Hi, I’m new here and I’m hoping someone can give me some advice or see if my story resonates with any of yours. This is a bit long winded but I’ll try and keep it as short as possible. In 2013 I was suddenly very ill, one second I was fine and the next I had awful vertigo, sickness and slurred speech. I went to bed and after calling 111 the next morning I went straight to the doctors who sent me to A&E, the doctor suspected I’d had a stroke. At the hospital thankfully that was ruled out and the doctor said he thought it was labrynthitis and sent me home with some medication. I was really poorly over the next couple of weeks, I couldn’t think straight, developed a stutter, vertigo and generally felt awful. I went back to the doctors who referred me to a neurologist. I had to wait about six weeks to see the neurologist who said that he thought I had ADEM. He sent me for an MRI (another six week wait). My scan was normal and I got a letter to say it all was fine it wasn’t ADEM. I never had any explanation to tell me what might have happened. A year or so later I was sent back to another neurologist as I developed trigeminal neuralgia which lasted around a year. I also have problem with my voice (suddenly hoarse sometimes for days or weeks), brain fog, extreme tiredness, days where I feel ill but fine the next day, but I have been determined not to let this affect my life and live a very healthy lifestyle to keep myself well. Four months ago I decided to make an appointment with a private menopause doctor as I am 47 and thought HRT would help (it has a bit). She asked me to get a copy of my medical records and at the top of my notes it says 2013 Acute disseminated demyelination, unspecified. I was a bit shocked to see this as I had been led to believe I didn’t have ADEM and have never been told what happened and at no time since have doctors married my ongoing symptoms with that event. They may not be related but I think they are. Also, I’ve now been called to have a COVID vaccination (which I’m very grateful for) because I’m in the latest vulnerable category, again I was surprised to get this. I wondered if anyone knows what unspecified means. I’m also thinking of contacting the hospital and asking for my reports from that time to see if I can get some more info. I feel a bit like a detective with no clues at the moment!
Kate,
My name is Lynn and I’m sorry you have to deal with this.
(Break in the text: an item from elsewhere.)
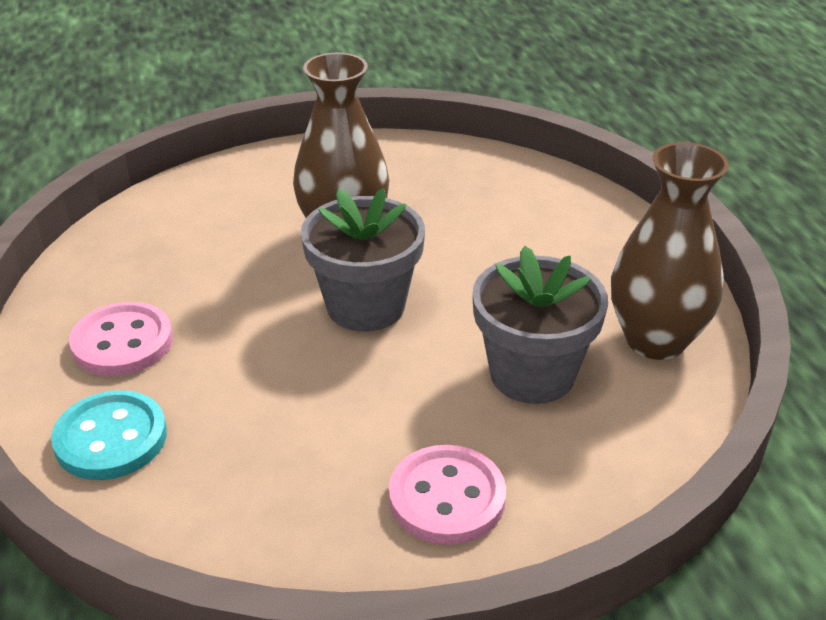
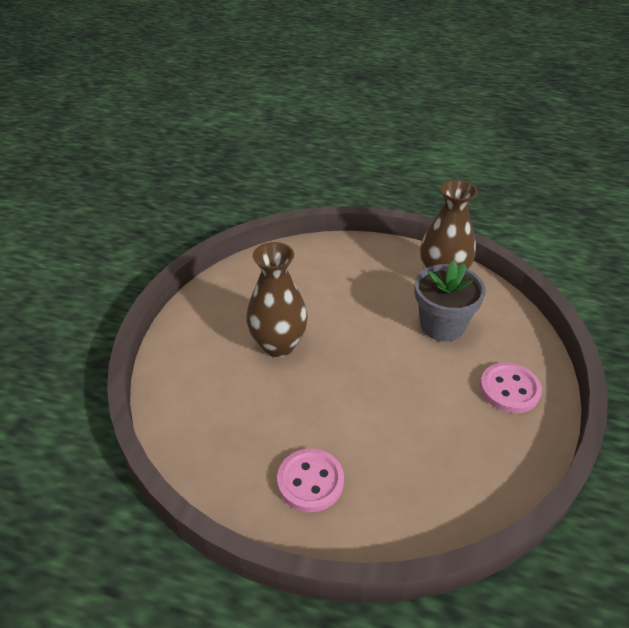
camera: 60 degrees left, 5 degrees up
(111, 438) = (397, 512): turquoise button -> none
(365, 306) = (351, 361): grey flower pot -> none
I too was diagnosed in 2013. I was diagnosed after one month of having ADEM. Long story short…I was diagnosed, but when I went to the hospital, a well-known medical school, the doctors there, had NO idea what ADEM was and they insisted I had MS. I had to fight for my own diagnosis. Unfornuately, after getting past my ADEM attack and healing the best I could, I have had NO further issues. So much for having MS. A lot of your symptoms are mentioned by our members. As far as the Covid vaccination, I have been told by the doctors I’ve seen, to avoid vaccines as ADEM is an auto-immune disease and no one knows how a vaccine will affect our conditions. If you’d like to keep talking, let me know or feel free to ask more questions on the site.
Take care, Lynn
Thanks for sharing your story Lynn it’s much appreciated. I suppose I just want to know either way but I might have to accept that I’ll never know. Not sure what to do about the vaccine I read this COVID-19 vaccination statement | The Encephalitis Society which made me feel better but I think I might get in touch with these guys today.
On another note I have filled in a form, which I’ll post today, to get my hospital records. Also found a podcast about the COVID vaccine and encephalitis Covid-19 vaccinations and encephalitis - podcast | The Encephalitis Society.
Hi Kate, and welcome!! Many of us have similar stories; your symptoms and events mirror those of lots of our members. I was very lucky in that my ADEM was diagnosed quickly in 2018 through the MS/Neurology program at Weill Cornell in NYC. That said, I don’t know that it really made such a big difference in the outcomes. My symptoms were much the same as yours.
What I would like to share with you is about the COVID vaccination. I now live in the San Francisco Bay Area and am treated at the Neurology/MS Clinic at UCSF. They sponsor occasional Zoom meetings, which I’ve found useful. We were NOT discouraged from getting the COVID vaccine. We were told to advise our Neurologist, but to go ahead and get them. I’ve gotten the first shot, and will have the second in two days. If you’re not comfortable making your own decision, consult with your neurologist or doctor. Your personal situation might call for different protocols from others of us. Good luck! Keep us posted.
Rita
Hi Rita,
Thank you so much for your response it’s so nice to speak to people who understand what I’m talking about 
and thank you so much for the vaccine advice it’s really good to know that it’s safe (as any vaccine can be) for people who have had illnesses like this. From what I’ve read it seems encephalitis sufferers are being encouraged to get the vaccine because it doesn’t contain any live virus and that the COVID illness has caused a small number of people to develop ADEM. It’s good that they are learning so much about COVID now.